Герцогиня пренебрежительно взмахивает рукой.

– Ах, боже мой, как же ты наивен! Зачем нам генеалогия? Переписывать геральдические анналы и подделывать церковные книги мы не будем. Все гораздо проще. Мы заключим удачный брак.

Я не нахожу что ответить, а герцогиня с воодушевлением продолжает.

– В провинции найдется немало обнищавших девиц или вдов благородного происхождения, чье семейное древо произрастает аж от Меровингов, а за душой ни гроша. В их замке протекает крыша, а в погребах царствуют крысы… Ничего, кроме крыс. Да они будут счастливы продать свой титул за сотню пистолей. Ты женишься на такой вдове или девице и возьмешь ее имя.

– Разве это возможно?

– Не смеши. Конечно возможно. Карл Валуа, брат Филиппа Красивого, через свою жену, мадам де Куртене, стал наследником Неаполитанской короны. А брат вышеупомянутого нами де Люиня, женившись на герцогине Пине-Люксембург, стал герцогом Люксембургским. Ты ни в чем не уступаешь этому нахальному выскочке. Ты достоин и титула герцога, и короны наместника, но это, однако, было бы затруднительно. Тут пришлось бы очаровывать уже не меня или вдову, а моего брата…

У меня кровь стынет в жилах, и герцогиня сразу же делает оговорку.

– Нет, нет, оставим эти мерзкие игрища мистеру Стини33. Ограничимся вдовой.

– А что же бедная женщина? Ей придется участвовать в этом фарсе. Знать, что все это обман.

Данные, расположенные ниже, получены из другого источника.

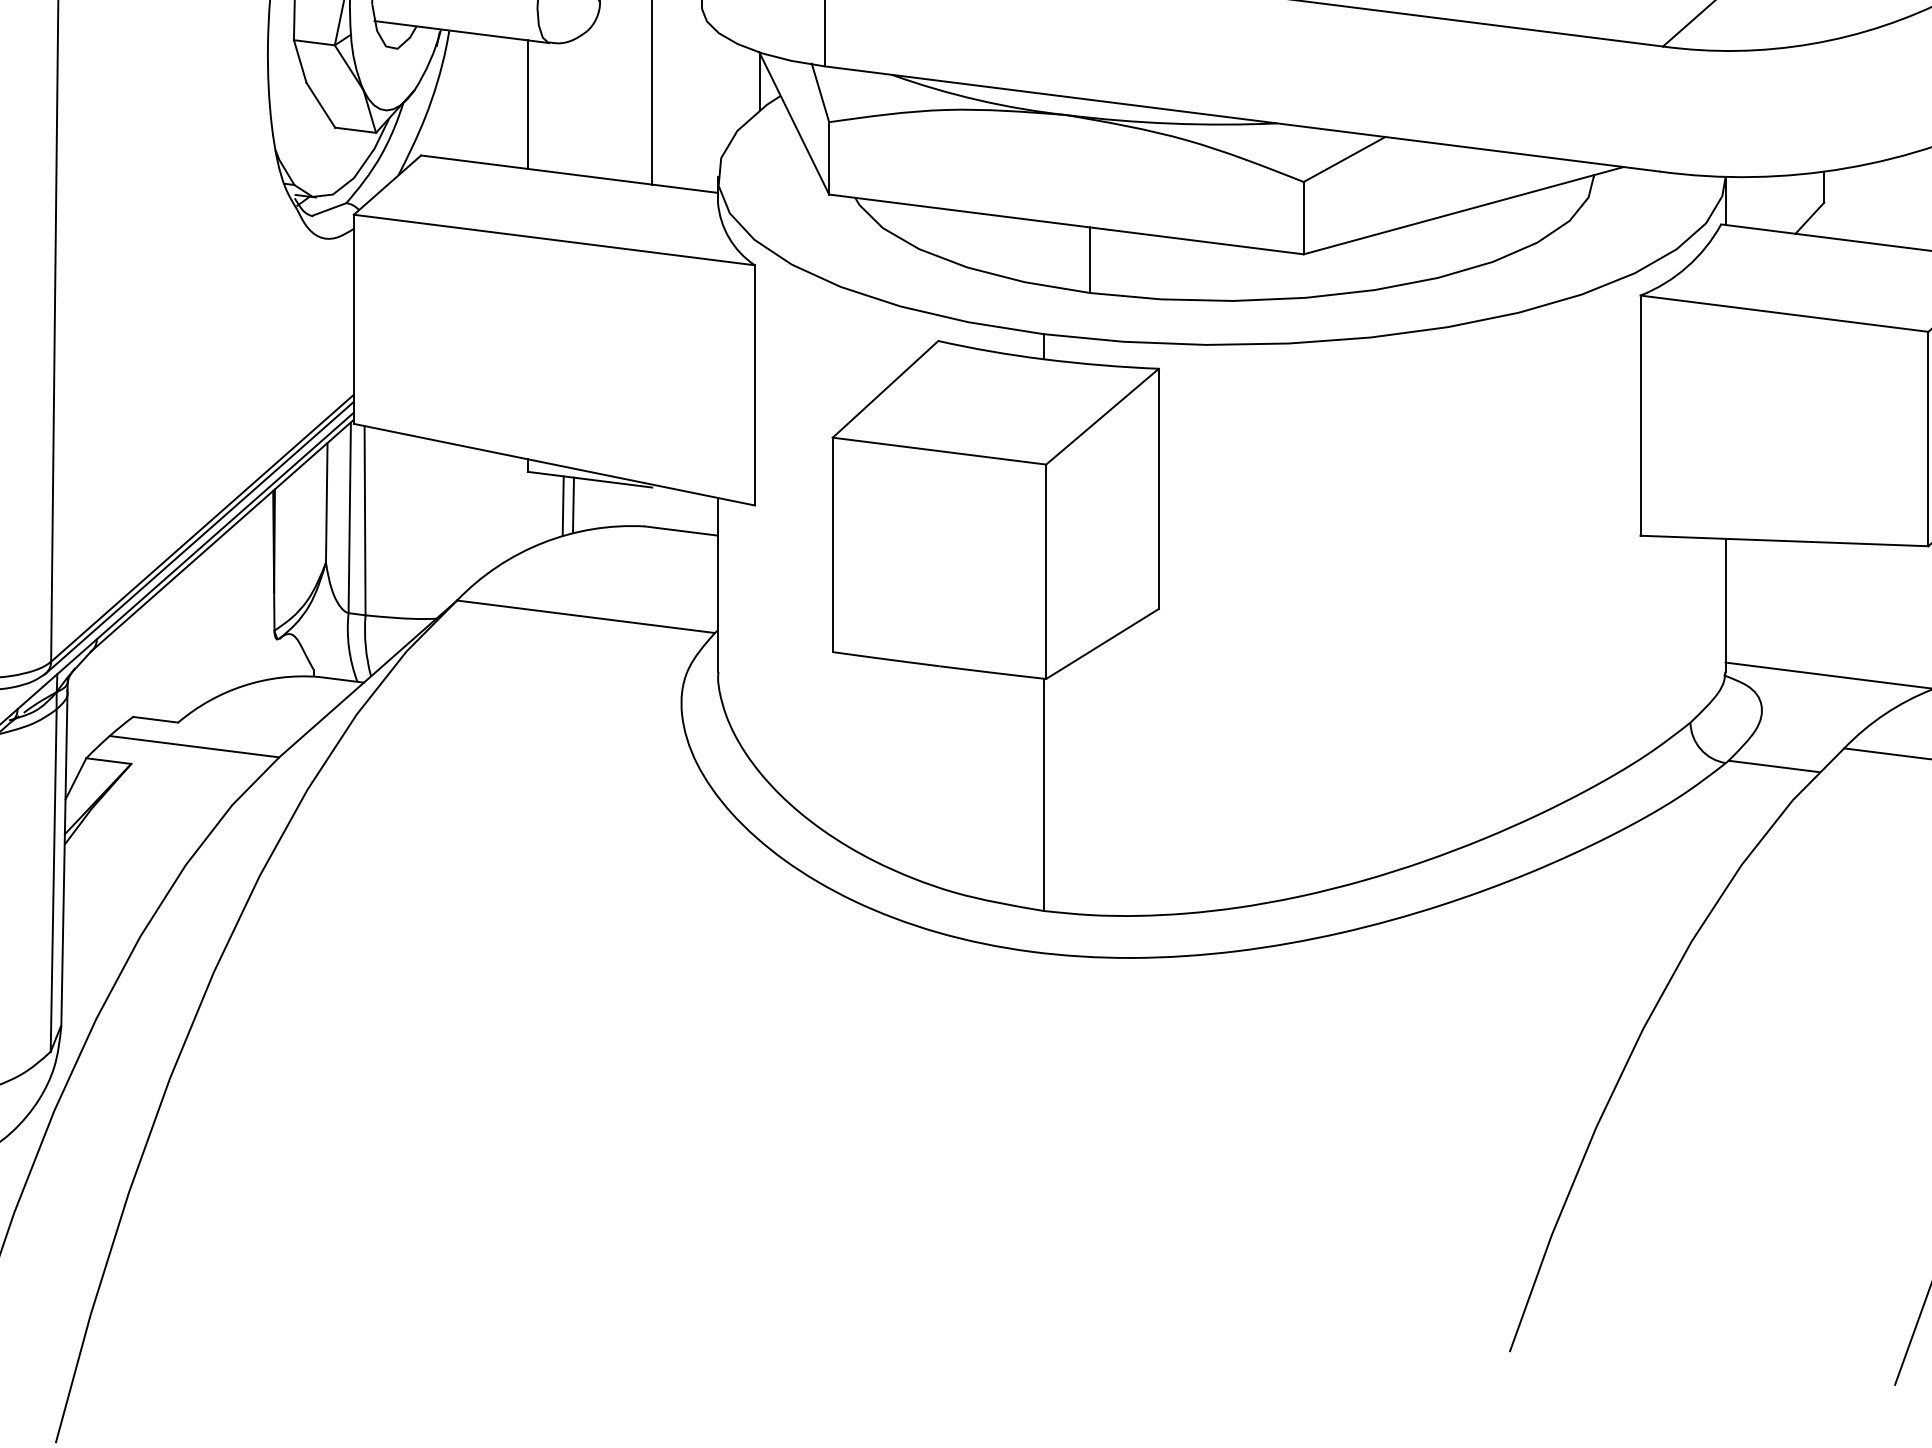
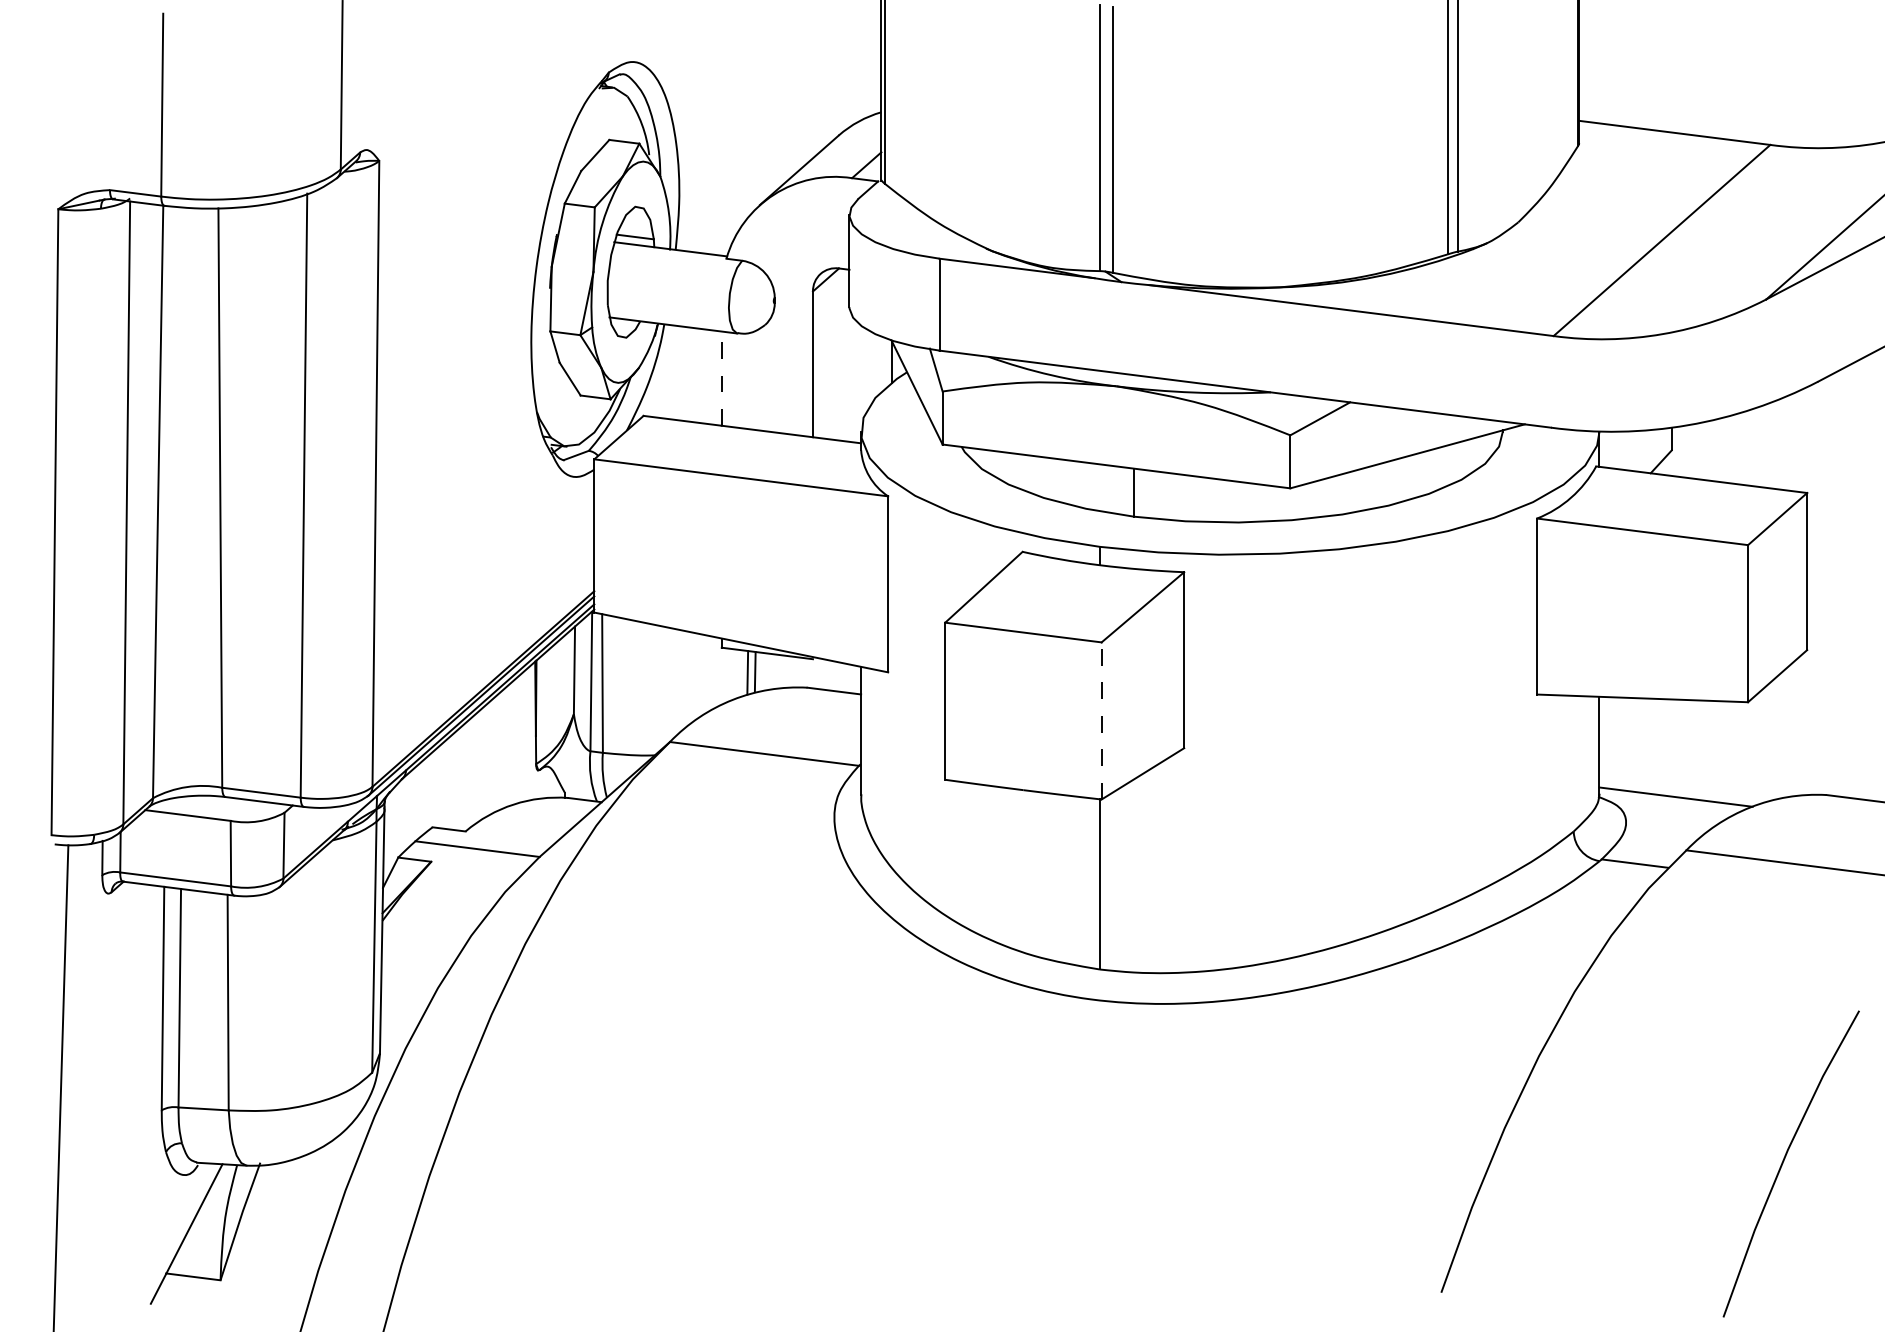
line: (527, 104) -> (721, 378), solid -> dashed
line: (1045, 571) -> (1101, 720), solid -> dashed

– Бедная женщина будет щедро вознаграждена. Возможно, я даже позволю ей исполнить свой супружеский долг. Или… не позволю. А то выйдет, как у моего батюшки с принцем Конде. Отдал за него свою любовницу Монморанси, полагая, что тот больше интересуется своим лакеем, чем горничными, а тот возьми и укради жену. И бедный мой батюшка остался с носом. Затеял было войну с испанским наместником, чтобы вернуть любовницу, двинул войска на Брабант, но… Равальяк помешал. Нет, меня подобная участь не прельщает. Я выберу тебе некрасивую жену.

Глава 14

Он украдкой вглядывался в лица мужчин и женщин. Сначала с надеждой, потом с недоумением. Клотильда усмехнулась. Бедный дурачок. Что он пытается здесь найти? Неужто светлые лики философов и горящие вдохновением глаза поэтов? Где-то здесь бродит Петрарка под руку с Данте? Или благородный рыцарь Бертран де Борн, слагая вирши во славу доблести? На языке горьковатый привкус досады. Напрасно она все это затеяла, напрасно. Толкнула невинного отрока в чумной барак. Ничего он здесь не найдет, ни истины, ни соблазна.

* * *

Но ей не терпится. Ждать, пока найдется подходящая особа, вести с ней переговоры, сулить, уговаривать для ее самолюбия мучительно. Ее страсть требует удовлетворения немедленно. Тщеславие когтит душу, как сладострастие – тело. Благоразумием его не укротить. Сейчас, сейчас! Скорее. С утра она присылает своего личного камердинера и своего куафера. Любен оттеснен и даже изгнан. Он ревниво выглядывает из-за двери и пытается боком протиснуться в свои прежние владения. Как бы не так! Его отсылают с каким-то мелким поручением. Меня выставляют посреди комнаты, как манекен. Первая мысль – герцогиня уже подыскала мне родовитую жену, готовую сочетаться браком, и я вот-вот предстану перед алтарем. Неужели так быстро? Волоски на коже встают дыбом. Камердинер замечает мою гусиную синеву и приказывает затопить камин. Но мне не холодно – мне страшно. Страшно от той беспечной вседозволенности, с какой герцогиня меняет судьбы. Будто пешки на доске передвигает. С черной клетки на белую. Вперед по вертикали или вбок, на клетку противника. Милует и казнит. Мной овладевает нестерпимое желание испортить ей дебют: швырнуть, разбить, устроить драку, выскочить в окно… Но желание я подавляю. Что толку? Меня приволокут обратно. Пнут под ребра, чтоб задохнулся…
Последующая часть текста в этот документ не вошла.